Inwestorzy wiążą olbrzymie nadzieje z rozpoczynającym się dzisiaj dwudniowym posiedzeniem Federalnego Komitetu Otwartego Rynku. Wszyscy liczą, że Rezerwa Federalna pod wodzą Bena Bernanke podejmie decyzję o rozpoczęciu trzeciej rundy ilościowego łagodzenia polityki pieniężnej. Inwestorzy dobrze pamiętają, że program skupu rządowych obligacji sprzed roku przyniósł rekordowe ceny surowców oraz wielomiesięczną hossę na rynkach akcji. Ustalenia FOMC zostaną przedstawione w środowy wieczór.

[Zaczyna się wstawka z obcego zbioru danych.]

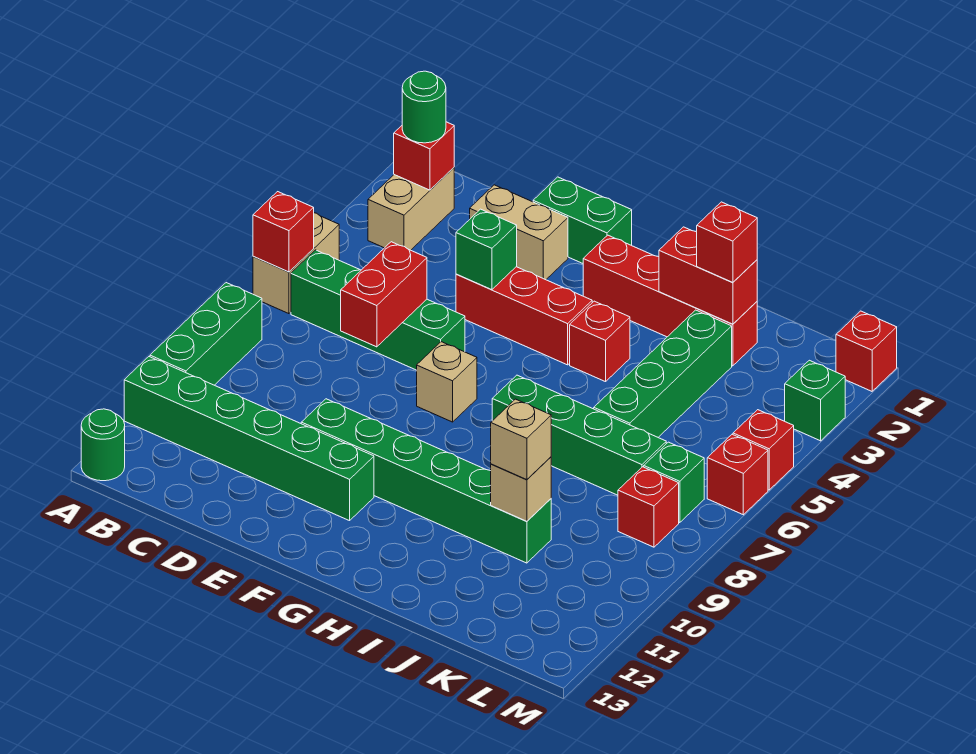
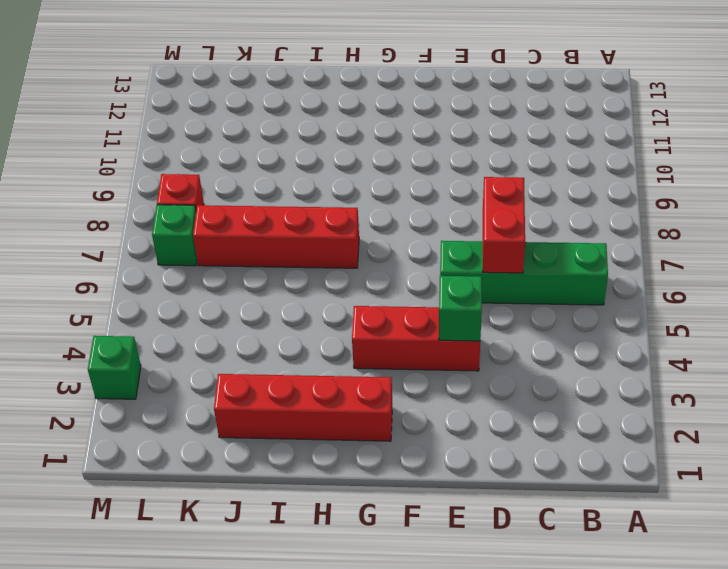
red brick H7:K7 level 1 -> green brick H7:K7 level 1
none -> tan brick A5:A6 level 1
none -> green brick A8:A10 level 1
none -> green brick A11:F11 level 1
none -> green round brick A13 level 1

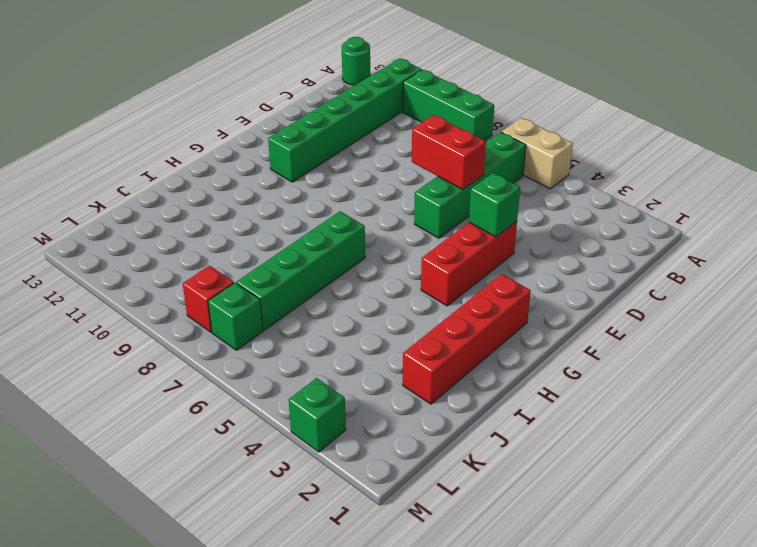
none -> tan brick B2:B3 level 1
none -> tan brick D2:E2 level 1
none -> green brick E1:F1 level 1
none -> green brick E10:J10 level 1

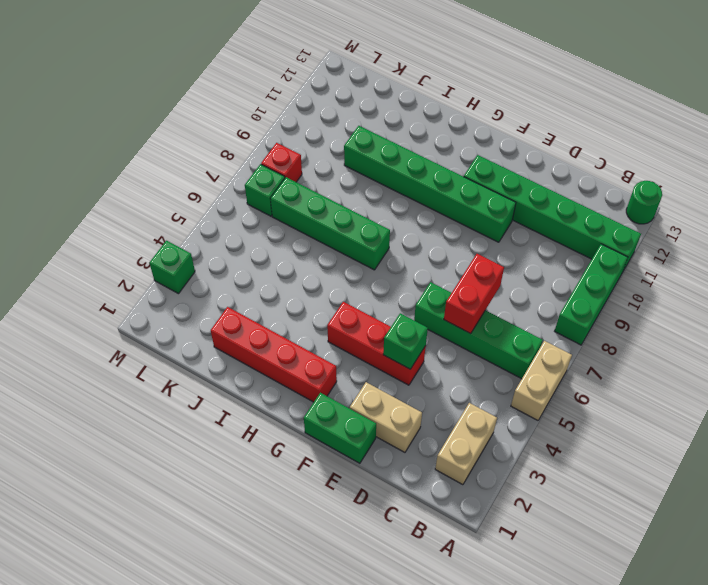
none -> tan brick F7 level 1
none -> red brick H4 level 1
none -> green brick J3:J6 level 1
none -> red brick M1 level 1

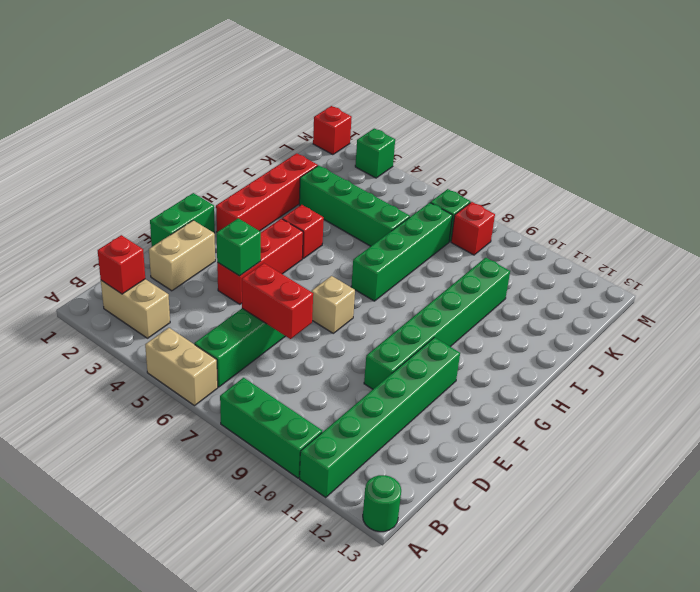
none -> red brick M5 level 1
none -> red brick M6 level 1
none -> red brick A6 level 2
none -> red brick I2:J2 level 2

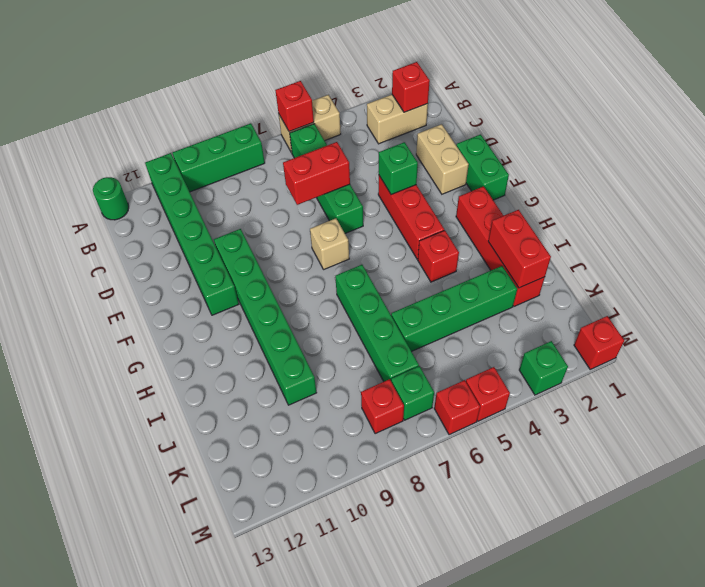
none -> tan brick J10 level 2
none -> green round brick B2 level 3
none -> red brick J2 level 3
none -> tan brick J10 level 3

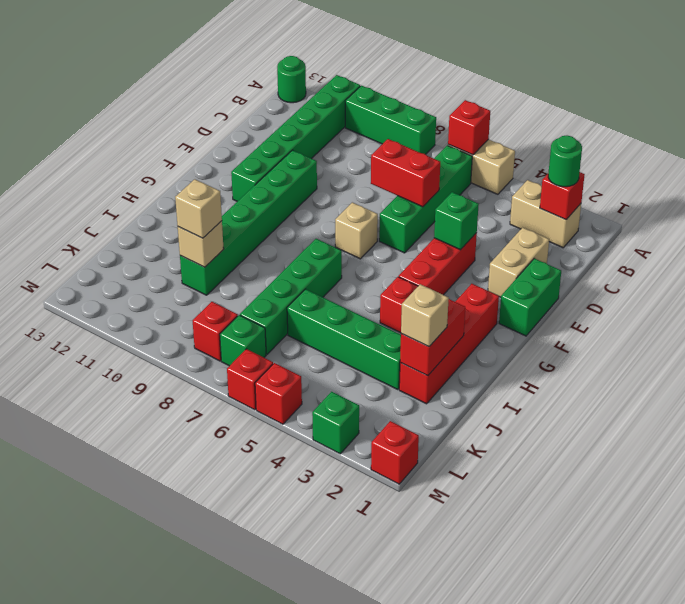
tan brick J2 level 3 -> red brick J2 level 3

Wiara w dodruk pieniądza przez Fed przeważyła nad niepokojącymi informacjami dotyczącymi Grecji i Włoch. Bez większego echa przeszła obniżka ratingu Rzymu przez Standard & Poor's. Ponadto mimo wielomiesięcznych zapewnień dotyczących przeprowadzenia reform oraz wprowadzenia programu oszczędności Ateny nie odzyskały wiarygodności. Tymczasem pojawiły się informacje, że Grecja zaczęła spłacać odsetki od długu, co zostało uznane za dowód poprawy sytuacji. Ponadto Hiszpania zdołała sprzedać obligacje, potwierdzając wzrost wiary w przezwyciężenie kryzysu.
Arabia Saudyjska nie oczekuje znaczącego wzrostu cen ropy naftowej ze względu na nadchodzące spowolnienie gospodarcze. Największy na świecie eksporter czarnego surowca w lipcu zmniejszył sprzedaż za granicę oraz podwyższył rezerwy w magazynach. Działania mają na celu przygotowanie do zmniejszenia zapotrzebowania na ropę naftową.
Przed 12.50 ropa naftowa marki Brent na londyńskiej giełdzie ICE Futures Europe drożała 1,2 proc. do 110,77 dolarów. Na nowojorskiej giełdzie NYMEX ropa marki Crude drożała 0,9 proc. do 86,87 dolarów.